Then things started to unravel, a frantic thirty minutes when I had a shopping delivery and a log delivery in quick succession coincided with the conclusion of the first round and someone pointing out that I’d forgotten Mark Watson. Watson was a Canadian international and club captain in the late 1990s. While the club collapsed around him, he remained steadfast and was worthy of a place in the tournament. An emergency poll as to his inclusion came out 50:50, so in the end, one supportive tweet decided it. It didn’t do much good, Phil Gilchrist won comfortably with 66.9% of the vote, Watson’s inclusions simply seemed to split the vote with Andy Crosby.

After that drama, we all needed a bit of knockabout fun, so watching Brian Wilsterman get schooled by Chey Dunkley was just what the doctor ordered. Dunkley broke the record with 95.6% of the vote, with people admitting that they voted for Wilsterman out of sympathy.

But if Chey Dunkley’s win was convincing, Rob Dickie’s destruction of his old defensive partner Elliott Moore was devastating. Dickie humbled the big man with 97% of the vote, the biggest win advantage in this or any other tournament.

The final game was nearly as convincing; Curtis Nelson’s more recent escapades fried 90s-guy Ceri Evans who would probably be happy with a second round place. Evans can go back to his books while Nelson booked his place in the quarter-finals.

Quater-Final

The second round shed the tournament of its makeweights, all eight quarter-finalists were veterans of epic campaigns and leaders in their own right. There were no easy ties. First up, was Rob Dickie against Phil Gilchrist. It should have been close, but Dickie’s more recent escapades made him the comfortable win with 60% of the vote.

There are moments in these things where people you think of as imperious, suddenly look meek and vulnerable. Matt Elliott ominously swept aside Curtis Nelson in game two with 83.1% of the vote. Could anyone stop him?

Game three was the tightest of them all. Jake Wright lived more recently in the memory and was arguably the more refined defender, but would that be enough? The legend of Gary Briggs lives strong, the blood streaming down his face and splattered on his shirt, these evocative images gave him just enough to sneak by with 54% of the vote.

The final quarter-final was another case of a legend coming up against a more lived experience. Once again, the legend lived on with Malcolm Shotton comfortably taking 71% of the vote.

Semi-Final

The strength of myth and legend saw Malcolm Shotton prevail in the first semi-final.
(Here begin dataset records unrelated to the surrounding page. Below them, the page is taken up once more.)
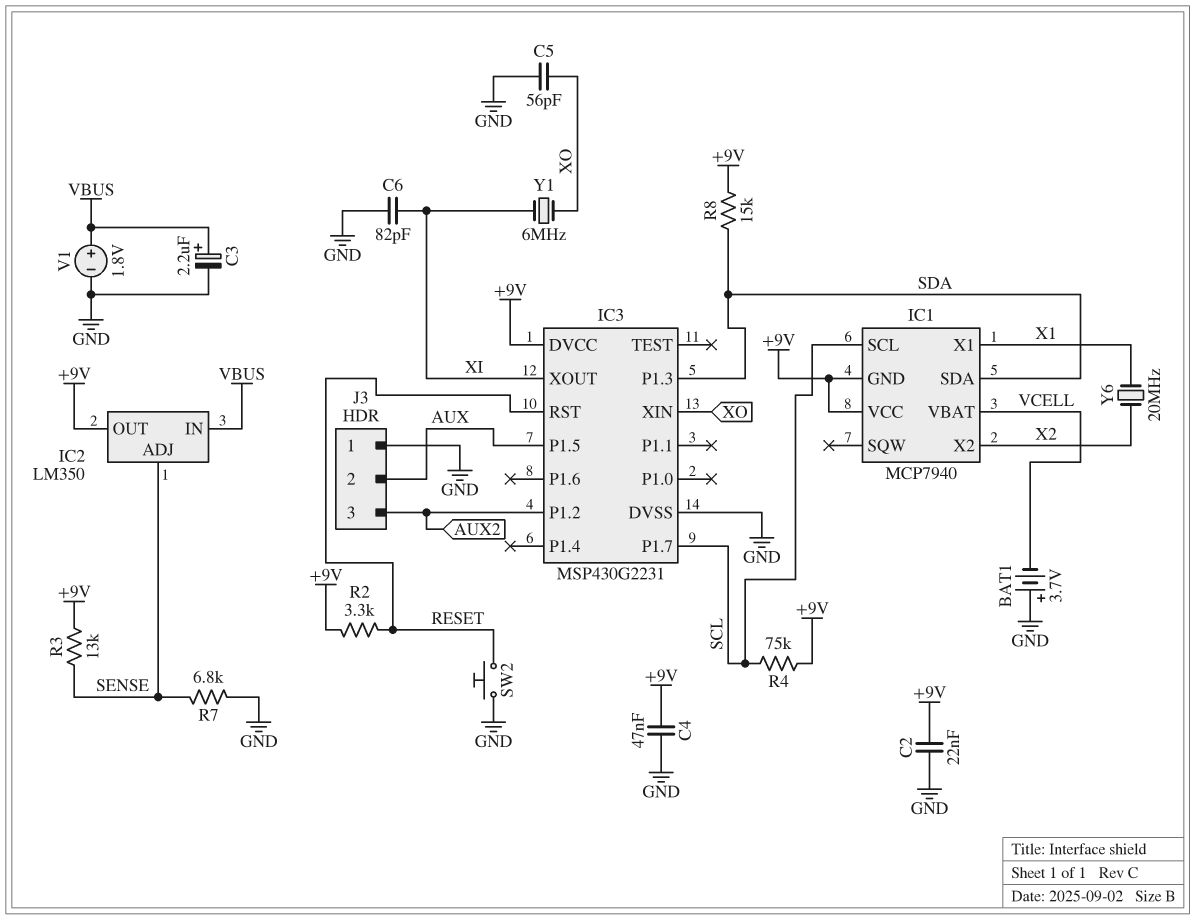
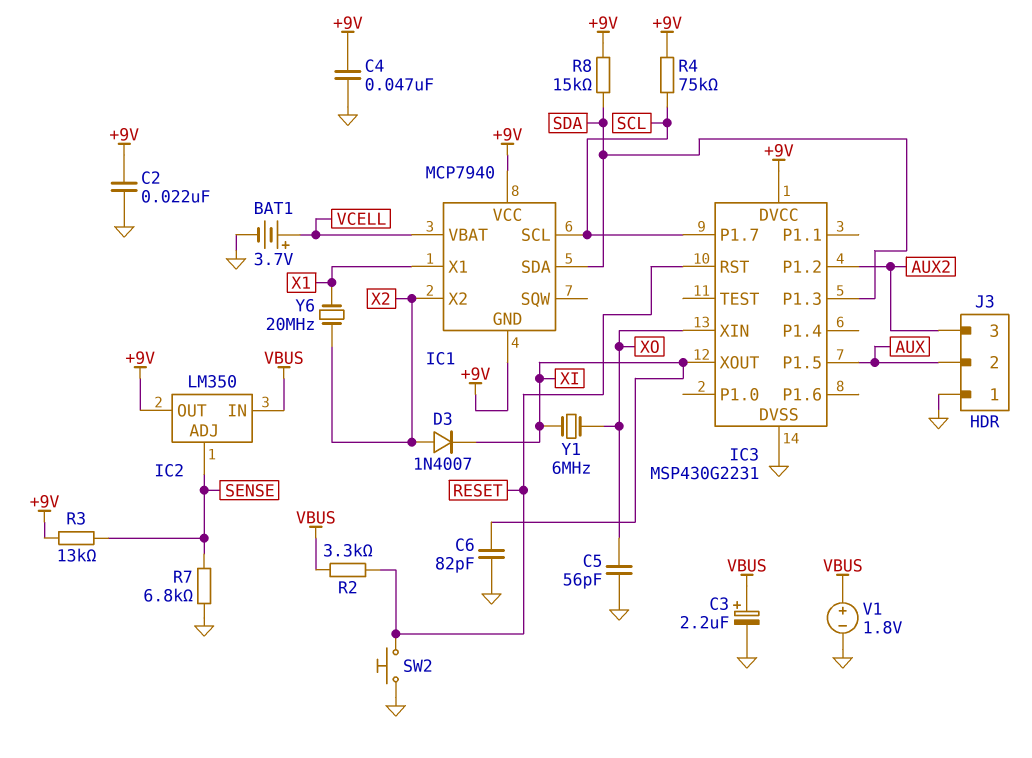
BAT1: 3.7V (plus GND, minus VCELL) -> 3.7V (plus VCELL, minus GND)
D3: none -> diode 1N4007 (A X2, K XI)
R2: 3.3k (+9V, RESET) -> 3.3k (RESET, VBUS)

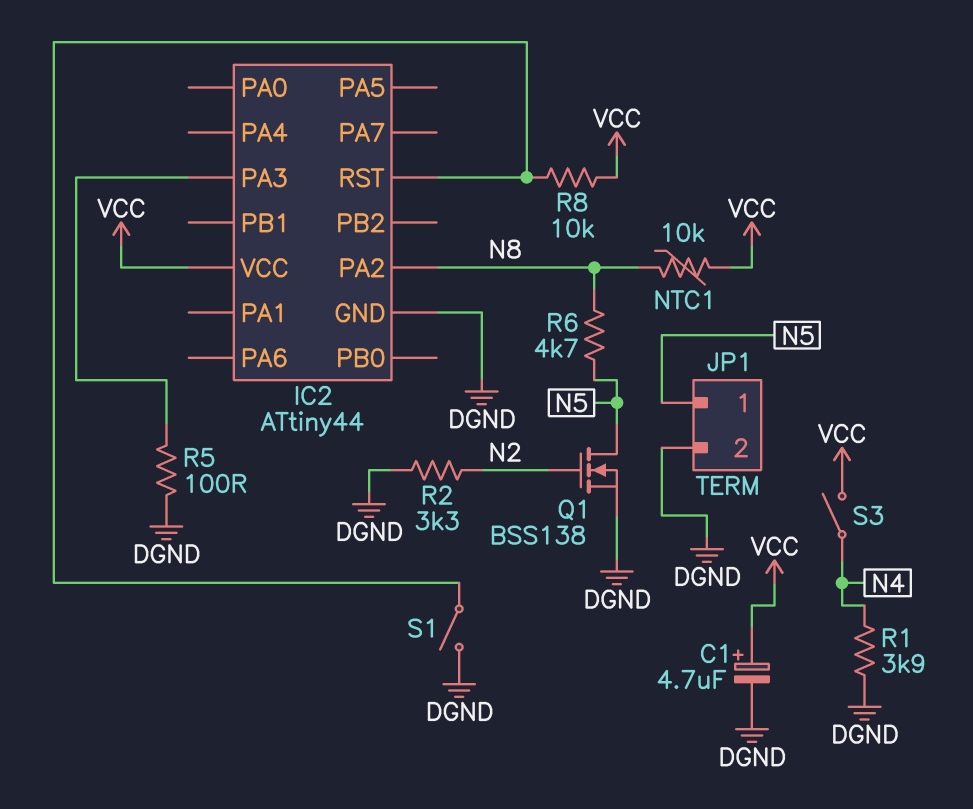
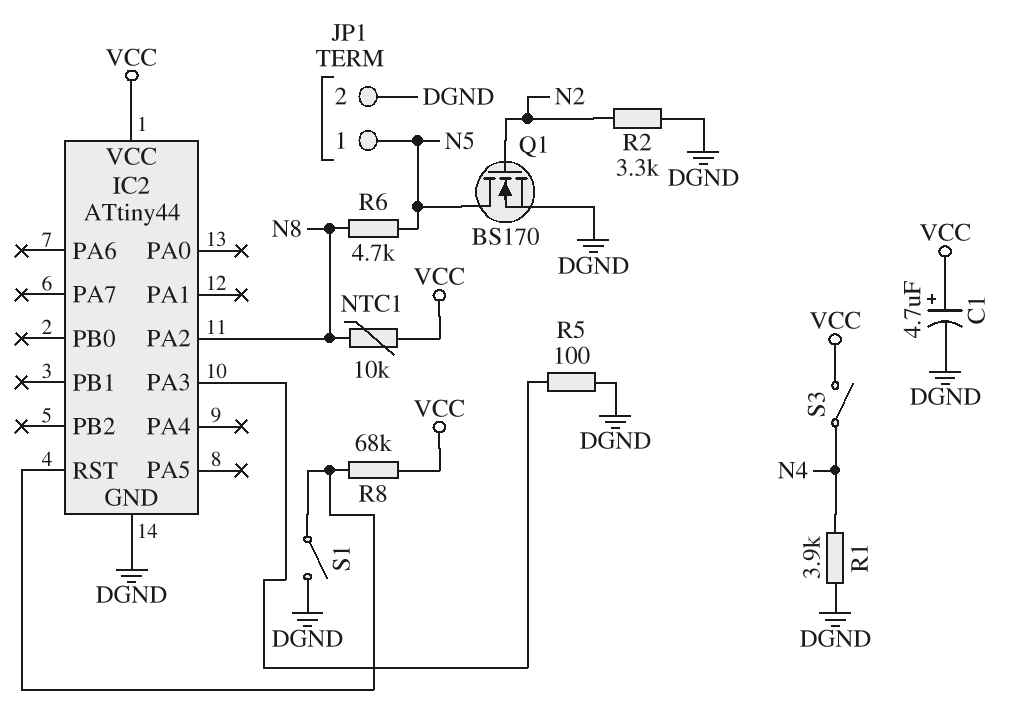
Q1: NMOS BSS138 (G N2, D N5, S DGND) -> NMOS BS170 (G N2, D N5, S DGND)
R8: 10k (IC2/RST, VCC) -> 68k (IC2/RST, VCC)

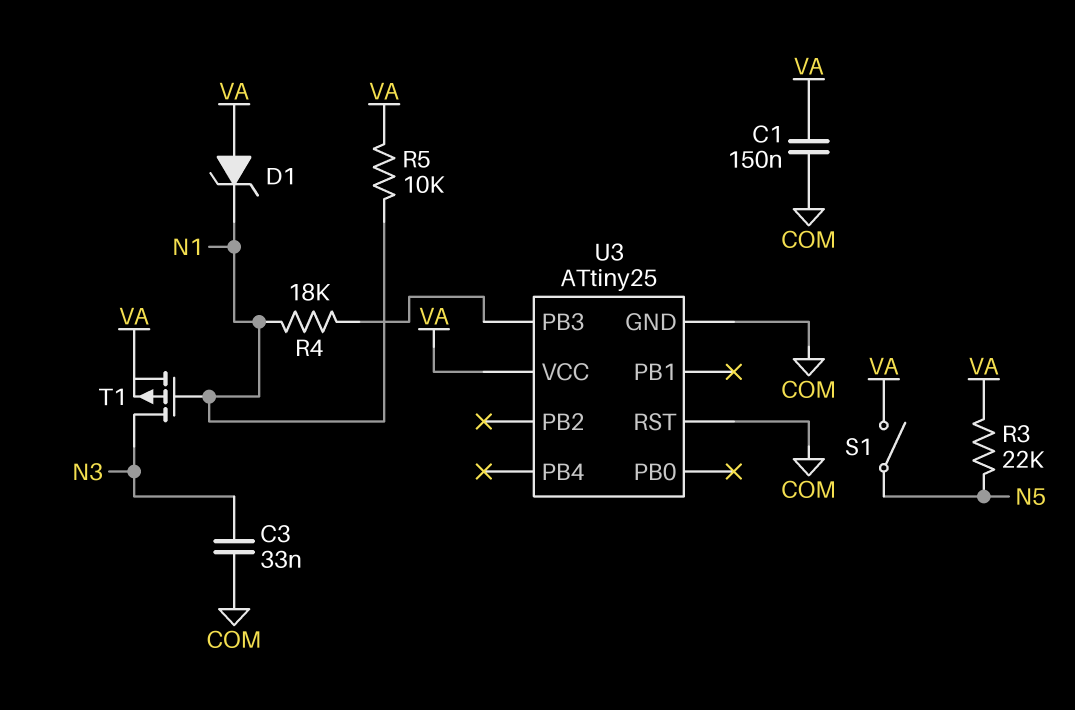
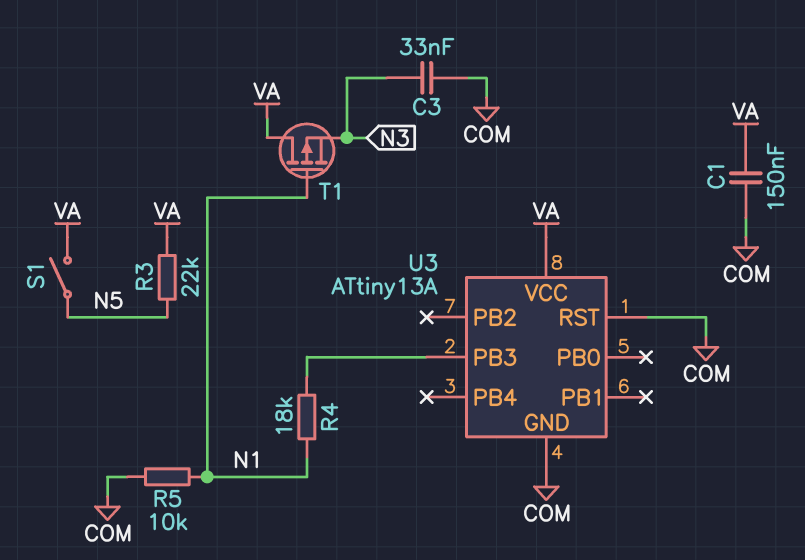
D1: zener (A VA, K N1) -> none
R5: 10k (N1, VA) -> 10k (COM, N1)
T1: PMOS (G N1, D N3, S VA) -> PMOS (G N1, D VA, S N3)
U3: ATtiny25 -> ATtiny13A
Rob Dickie would have to be pretty pleased to have got this far and lay a glove on the moustachioed maestro with nearly 40% of the vote.

Semi-Final 2 looked tighter on paper; Briggs is a titan of Oxford United lore, could anyone overcome him, would anyone dare? It turns out, yes and convincingly. Matt Elliott eased through with 78.6% of the vote.

Final

And so to the final and two worthy pugilists, masters of their craft, veterans of legendary campaigns. Shotton, the captain of the glory years, Elliott, the jewel in the mid-90s promotion crown. Early voting was split with the two sharing the spoils, but slowly, Elliott began to ease ahead. Just like he was on the pitch, there was a gracefulness to how he did it, by the end he’d picked up 61.8% of the votes. Following an epic and brutal contest, the two contenders fell into each others arms; Elliott the victor.

Verdict

It took nearly 4000 votes to decide it, but Matt Elliott was a more than worthy winner. We are easily impressed by the brutality of central defenders and it the debt the club has to Malcolm Shotton will never be fully repaid, but Elliott had something extra and so it proved. In truth, the Shotton/Briggs partnership was found out in the First Division and our survival relied on the goals of John Aldridge rather than the backline. Elliott, though, never looked uncomfortable whether playing for us, in the Premier League or on the international stage. Elliott was the one that made the difference in the 1990s and we were lucky to have him.

George Lawrence’s Summer Shorts: Mackie races

Sunday 19 July 2020

Battling through the tuck queue getting your ears flicked by Pogo Patterson and Roland Browning has set sulky sixth former Rob Dickie up for the big time. That’s the view of KRob, who has issued a ‘come and get him’ plea to anyone prepared to listen. Dickie has been linked with Every Team Joey Beauchamp Failed To Sign For including Nottingham Forest, Fulham and Southampton. 

Monday 20 July 2020

GLS once enjoyed an expansive physical relationship with a woman of considerable experience. We say experience, she was 58 and when we say woman we mean ‘predatory geography teacher’. We were 14 when it ended. After three years. It wasn’t the age gap that did for the relationship, or the court case, it was the life of monotonous domesticity. How many scatter cushions does one settee need?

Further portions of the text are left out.